Abstract

Dear Editor:
The study was conducted in the neonatal intensive care unit of the Universiti Kebangsaan Malaysia Medical Centre (Kuala Lumpur, Malaysia) and was completed in April 2011. The hospital provided the relevant funding (project code FF-311-2010), and the protocol was approved by the Research and Human Ethics Committee of the Universiti Kebangsaan Malaysia Medical Centre. One milk sample each from 35 randomly selected mothers who consented to the study was taken for culture according to the method of Miles and Misra. 5 Significant bacterial contamination of breastmilk was defined as a culture of more than 104 colony-forming units/mL. The mothers were interviewed with respect to personal hygienic practices such as daily cleansing rituals, ablution after using the toilet, hand hygiene, and specific breast care (e.g., cleansing of the breast before expression and discarding the first few drops of milk). Other questions included whether a breast pump was used and its subsequent decontamination process, as well as storage and transportation of the breastmilk after expression.
Of the mothers surveyed, their infants were born at an average of 31 weeks and had a birth weight of 1,400 g. The majority of women expressed their breastmilk at home using a breast pump. In total, 31 of 35 (88%) EBM samples were culture-positive. More than half of the samples were of single growth, and a third were of mixed growth. The most commonly isolated organisms were Gram-negative enteric bacteria, namely, Acinetobacter sp. and Klebsiella sp., and the Gram-positive skin commensal, coagulase-negative Staphylococcus, as shown in Table 1. Fourteen (40%) of the EBM samples had substantial bacterial growth in excess of 104 colony-forming units/mL. Overall, there were no statistically significant differences in the demographic or hygienic characteristics between mothers with heavy and low bacterial counts in EBM. Only a small minority (<10%) in this survey reported poor hand hygiene or sanitary practices. Low bacterial count in EBM was observed more frequently from mothers with higher educational status and order of pregnancies, those who delivered by cesarean section, and those with previous experience in expressing breastmilk. Conversely, heavy bacterial growth in EBM tended to appear after the first postnatal week (median, 13 days; p=0.07).
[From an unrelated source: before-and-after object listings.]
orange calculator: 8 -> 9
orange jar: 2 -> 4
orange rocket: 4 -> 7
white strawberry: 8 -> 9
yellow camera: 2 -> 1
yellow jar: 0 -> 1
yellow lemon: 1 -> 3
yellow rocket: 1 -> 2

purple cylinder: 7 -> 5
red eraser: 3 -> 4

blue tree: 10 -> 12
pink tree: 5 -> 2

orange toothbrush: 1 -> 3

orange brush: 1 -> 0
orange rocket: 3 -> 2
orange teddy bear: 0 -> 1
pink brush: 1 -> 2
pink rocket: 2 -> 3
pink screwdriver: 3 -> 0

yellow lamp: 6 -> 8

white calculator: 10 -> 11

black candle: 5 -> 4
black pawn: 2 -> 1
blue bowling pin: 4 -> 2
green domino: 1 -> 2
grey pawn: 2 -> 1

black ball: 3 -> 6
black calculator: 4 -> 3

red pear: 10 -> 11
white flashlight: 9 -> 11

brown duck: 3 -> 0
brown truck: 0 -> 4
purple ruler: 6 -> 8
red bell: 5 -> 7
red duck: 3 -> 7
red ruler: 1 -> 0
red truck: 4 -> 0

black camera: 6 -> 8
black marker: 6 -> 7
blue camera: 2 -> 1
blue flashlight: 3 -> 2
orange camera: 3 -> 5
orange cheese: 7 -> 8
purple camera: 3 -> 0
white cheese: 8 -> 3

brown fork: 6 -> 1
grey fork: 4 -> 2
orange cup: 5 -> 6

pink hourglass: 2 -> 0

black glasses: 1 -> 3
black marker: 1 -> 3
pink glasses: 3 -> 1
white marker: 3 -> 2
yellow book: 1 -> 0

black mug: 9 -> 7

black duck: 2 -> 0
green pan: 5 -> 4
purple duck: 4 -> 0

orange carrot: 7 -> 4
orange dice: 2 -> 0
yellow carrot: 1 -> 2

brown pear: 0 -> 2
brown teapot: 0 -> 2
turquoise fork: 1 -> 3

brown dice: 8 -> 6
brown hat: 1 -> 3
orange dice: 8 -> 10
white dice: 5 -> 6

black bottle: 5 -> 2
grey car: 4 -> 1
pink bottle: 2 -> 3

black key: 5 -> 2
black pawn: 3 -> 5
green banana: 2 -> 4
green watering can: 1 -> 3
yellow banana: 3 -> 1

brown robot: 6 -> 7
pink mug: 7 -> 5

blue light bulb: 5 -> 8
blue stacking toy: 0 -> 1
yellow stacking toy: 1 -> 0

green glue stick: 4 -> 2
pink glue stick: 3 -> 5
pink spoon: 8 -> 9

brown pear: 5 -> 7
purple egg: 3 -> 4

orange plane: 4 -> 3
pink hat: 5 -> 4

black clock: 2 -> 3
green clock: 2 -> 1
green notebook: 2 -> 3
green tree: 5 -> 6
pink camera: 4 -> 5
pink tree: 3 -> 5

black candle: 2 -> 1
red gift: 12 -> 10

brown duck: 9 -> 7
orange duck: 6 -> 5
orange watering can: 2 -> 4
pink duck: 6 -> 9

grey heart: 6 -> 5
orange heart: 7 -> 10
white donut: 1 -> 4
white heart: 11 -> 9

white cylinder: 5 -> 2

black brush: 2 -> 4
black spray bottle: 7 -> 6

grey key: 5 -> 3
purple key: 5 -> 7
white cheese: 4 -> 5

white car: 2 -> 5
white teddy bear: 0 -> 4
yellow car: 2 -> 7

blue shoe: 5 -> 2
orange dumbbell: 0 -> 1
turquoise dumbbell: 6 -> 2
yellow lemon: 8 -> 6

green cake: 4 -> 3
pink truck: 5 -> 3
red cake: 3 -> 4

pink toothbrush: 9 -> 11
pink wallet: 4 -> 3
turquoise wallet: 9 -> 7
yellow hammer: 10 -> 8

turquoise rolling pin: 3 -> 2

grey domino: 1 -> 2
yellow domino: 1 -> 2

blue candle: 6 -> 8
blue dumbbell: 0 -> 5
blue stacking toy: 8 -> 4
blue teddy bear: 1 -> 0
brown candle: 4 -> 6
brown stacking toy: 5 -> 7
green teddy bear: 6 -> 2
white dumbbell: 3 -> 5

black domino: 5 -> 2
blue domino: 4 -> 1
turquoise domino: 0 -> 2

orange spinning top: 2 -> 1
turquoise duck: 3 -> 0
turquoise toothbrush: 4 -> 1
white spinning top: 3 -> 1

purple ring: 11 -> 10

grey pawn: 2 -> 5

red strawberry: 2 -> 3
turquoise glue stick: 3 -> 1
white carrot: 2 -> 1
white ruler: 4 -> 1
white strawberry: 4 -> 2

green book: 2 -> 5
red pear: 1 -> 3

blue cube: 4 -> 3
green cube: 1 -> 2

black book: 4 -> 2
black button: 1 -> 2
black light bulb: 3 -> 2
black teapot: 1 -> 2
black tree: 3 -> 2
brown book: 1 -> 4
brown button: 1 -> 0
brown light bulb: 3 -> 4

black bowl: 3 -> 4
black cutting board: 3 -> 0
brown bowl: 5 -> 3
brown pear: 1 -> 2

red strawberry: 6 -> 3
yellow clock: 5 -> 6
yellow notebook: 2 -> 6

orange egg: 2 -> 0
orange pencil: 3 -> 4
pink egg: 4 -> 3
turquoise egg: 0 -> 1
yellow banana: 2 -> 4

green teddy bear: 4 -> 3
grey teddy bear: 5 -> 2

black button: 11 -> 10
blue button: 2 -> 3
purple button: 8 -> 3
This small preliminary survey suggests that maternal hygiene and sanitary practices were not significant sources of bacterial presence in EBM and is supportive of cumulative evidence that breastmilk has significant bacterial content even of Gram-negative organisms and that behavioral modification may not diminish this. 6 Premature infants with increasing postconception age also showed rectal colonization with enteric bacteria when fed unpasteurized breastmilk. However, this was not associated with any significant morbidity and has been speculated to be a form of transmission of bacterial flora from mother to infant for priming of gastrointestinal immunity. Furthermore, pasteurization potentially removes the various anti-infective properties in raw breastmilk that may inhibit bacterial proliferation and translocation. In completing our Plan-Do-Study-Act cycle, we have instituted an action plan to promote increased hand and personal hygiene awareness, directly supervise breastmilk expression by trained healthcare workers, and encourage more frequent maternal visitation to escalate feeding of raw breastmilk to their infants. Only breastmilk specimens collected unsupervised at home are selectively pasteurized. These measures could impact on our NEC rates, of which our most recent continuous surveillance data seem to positively indicate. Larger-scale studies relating bacterial presence in EBM, maternal hygiene, and the incidence of NEC in premature infants are warranted.